Victims and Vegeance

The majority of the stories we tell ourselves, and pay to read, hear, or see, are about victims who triumph by avenging themselves on others responsible for their humiliation. We are reliably hooked by witnessing, in fiction or film, someone who is injured by another person or group. Then we can identify with the victim. And we look forward to enjoying either the victim's success in "paying back" the perpetrators, or else someone taking the victim's side to avenge the wrong. When sad or afraid we want to blame something for causing our feelings. We'd rather feel angry. * So none are more apt to be vicious than those who believe themselves victims. It's not by chance that old white people populated the "tea party" reaction after the election of President Obama in 2008. The black president was unavoidable evidence that the dominance of "white" people in the U.S. was waning. The reaction was like Hitler's when Germany lost the war they'd started against the French, also known as World War One. * From childhood Hitler blamed others for his perceived failures, as we all are inclined to do. Later he found his vocation in telling audiences that their failures or losses were not their fault.
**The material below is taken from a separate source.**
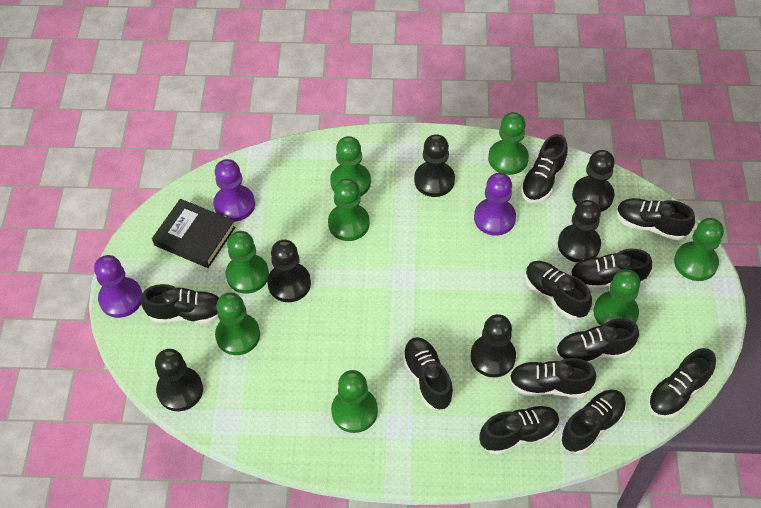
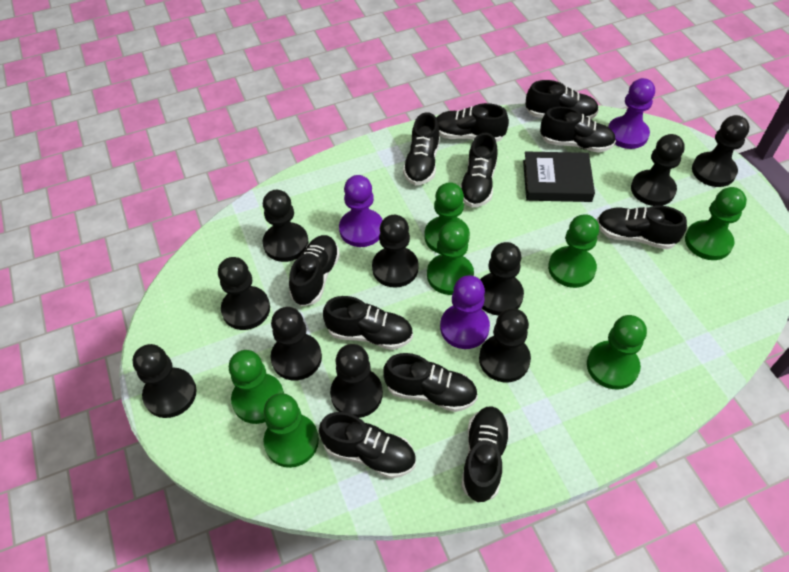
black pawn: 6 -> 10
green pawn: 8 -> 7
They were all of them victims of a conspiracy. Blaming others for what we feel we're suffering both relieves us of responsibility and justifies whatever we do to get even. We even become good by inflicting harm on the "bad."Movies that don't fairly clearly identify the "good guys" and caricature the "bad" ones confuse the majority of the audience and are rarely popular. The bad guys must also be visibly vicious or at least characterized only by their crimes, because then the types of injury and death they suffer are deserved. * We enjoy our rage and resentment being justified. Despite the specific profiles of each of the terrorists--the majority of them Saudi arabs--who carried out the attacks on 9/ll, it was easy to get not only a majority of our legislators but of Americans as a whole to support going to war against Iraq. * This pattern is unlikely to change. The best we can do is to attend to the sources of our own feelings and so cultivate the habit of not blaming. I can't even blame the Republicans for my fury over the present
political obstruction. They're just old white people, after all...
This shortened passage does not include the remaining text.